The use of MOBIC for the management of signs and symptoms of osteoarthritis
was evaluated in six double-blind, active-controlled trials outside the U.S.
ranging from 4 weeks to 6 months duration. In these trials, the efficacy of
MOBIC, in doses of 7.5 mg/day and 15 mg/day, was comparable to piroxicam 20
mg/day and diclofenac SR 100 mg/day and consistent with the efficacy seen in
the U.S. trial.
The use of MOBIC for the treatment of the signs and symptoms of rheumatoid arthritis was evaluated in a 12-week double-blind, controlled multinational trial. MOBIC (7.5 mg, 15 mg and 22.5 mg daily) was compared to placebo. The
primary endpoint in this study was the ACR20 response rate, a composite measure
of clinical, laboratory and functional measures of RA response. Patients receiving
MOBIC 7.5 mg and 15 mg daily showed significant improvement in the primary endpoint
compared with placebo. No incremental benefit was observed with the 22.5 mg
dose compared to the 15 mg dose.
Higher doses of MOBIC (22.5 mg and greater) have been associated with an increased
risk of serious GI events; therefore the daily dose of MOBIC should not exceed
15 mg.
Pauciarticular and Polyarticular Course Juvenile Rheumatoid Arthritis (JRA)
The use of MOBIC for the treatment of the signs and symptoms of pauciarticular
or polyarticular course Juvenile Rheumatoid Arthritis in patients 2 years of
age and older was evaluated in two 12-week, double-blind, parallel-arm, active-controlled
trials.

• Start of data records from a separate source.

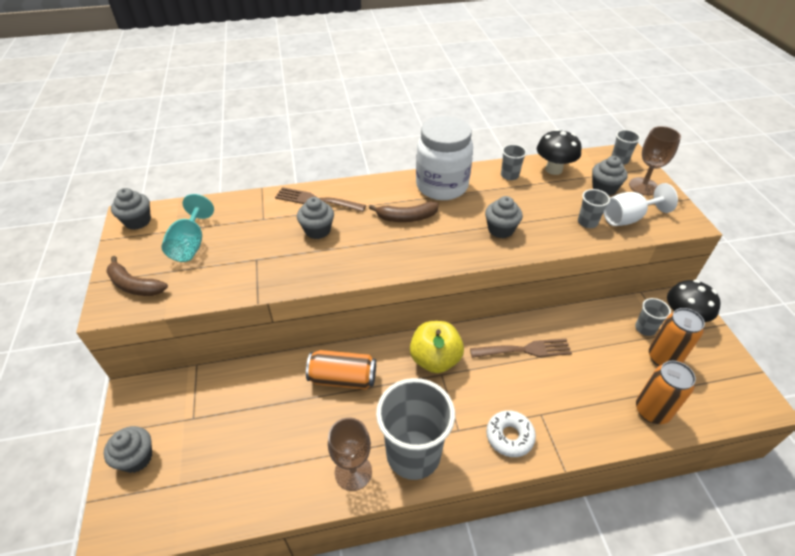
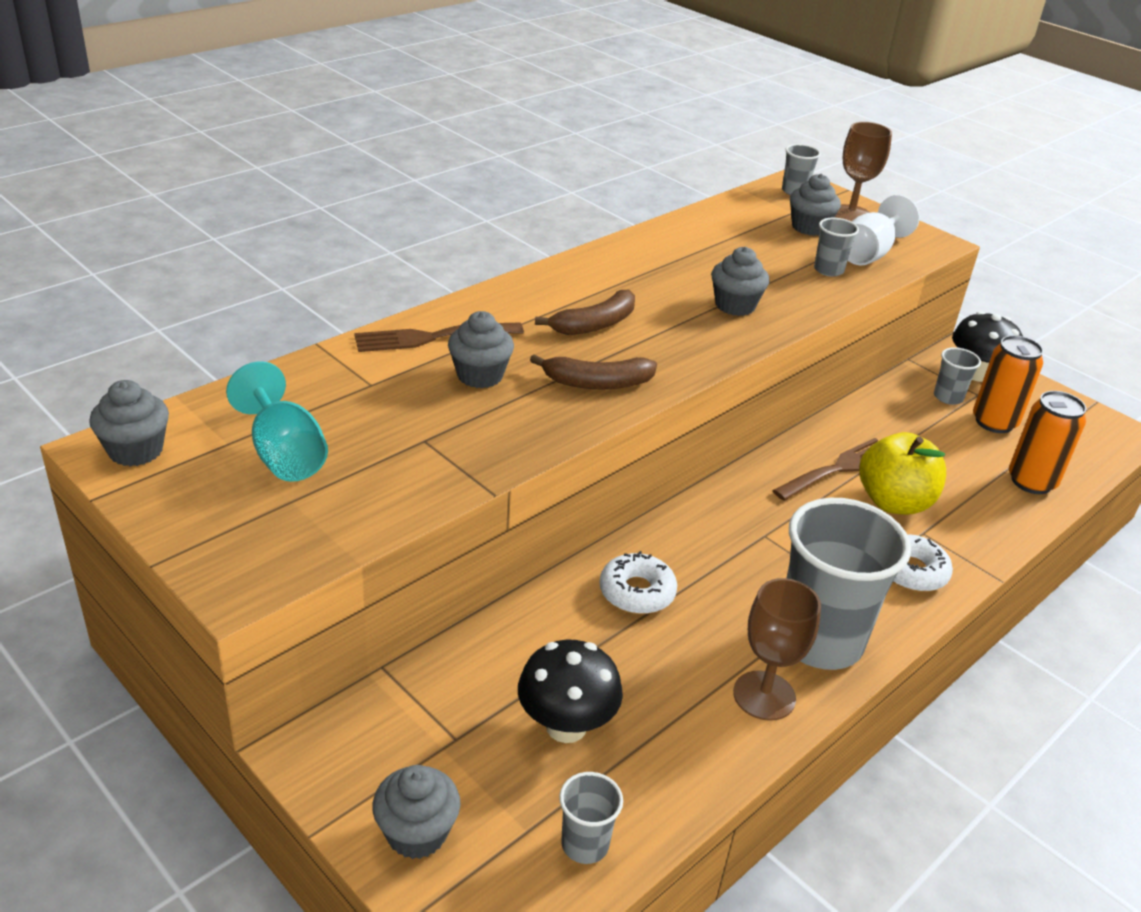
camera: 35 degrees left, 10 degrees down
(134, 285) = (249, 540): brown banana -> brown banana (597, 383)
(343, 378) = (637, 592): orange can -> white donut
(435, 359) = (739, 521): yellow apple -> yellow apple (894, 502)
(442, 186) = (601, 273): white jar -> none
(509, 175) = (679, 239): grey cup -> grey cup (585, 844)
(553, 169) = (727, 219): black mushroom -> black mushroom (566, 726)

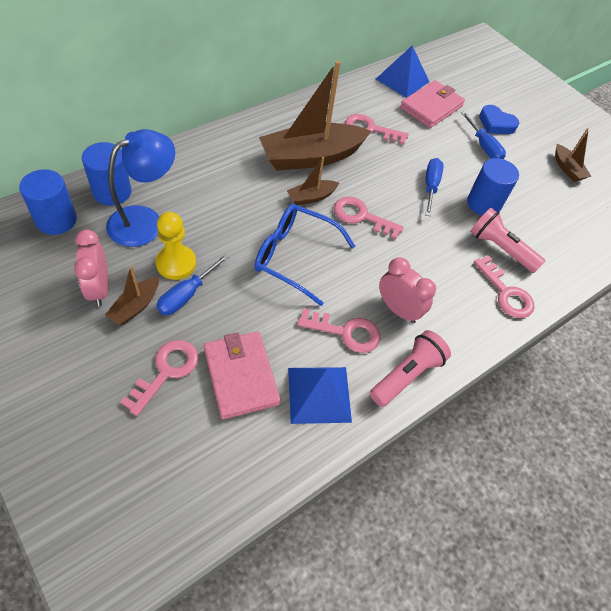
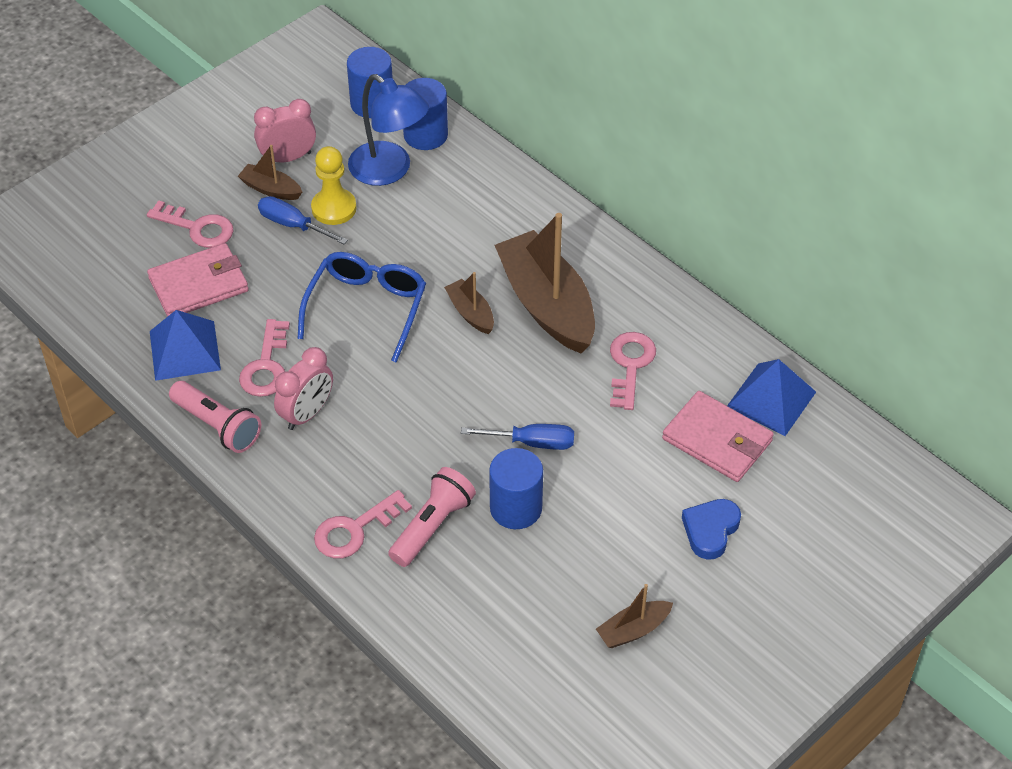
camera: 90 degrees right, 5 degrees down
(361, 216) = (450, 367): pink key -> none
(483, 146) = (645, 511): blue screwdriver -> none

Both studies included three arms: naproxen and two doses of meloxicam.
In both studies, meloxicam dosing began at 0.125 mg/kg/day (7.5 mg maximum)
or 0.25 mg/kg/day (15 mg maximum), and naproxen dosing began at 10 mg/kg/day.
One study used these doses throughout the 12-week dosing period, while the other
incorporated a titration after 4 weeks to doses of 0.25 mg/kg/day and 0.375
mg/kg/day (22.5 mg maximum) of meloxicam and 15 mg/kg/day of naproxen.
The efficacy analysis used the ACR Pediatric 30 responder definition, a composite
of parent and investigator assessments, counts of active joints and joints with
limited range of motion, and erythrocyte sedimentation rate. The proportion
of responders were similar in all three groups in both studies, and no difference
was observed between the meloxicam dose groups.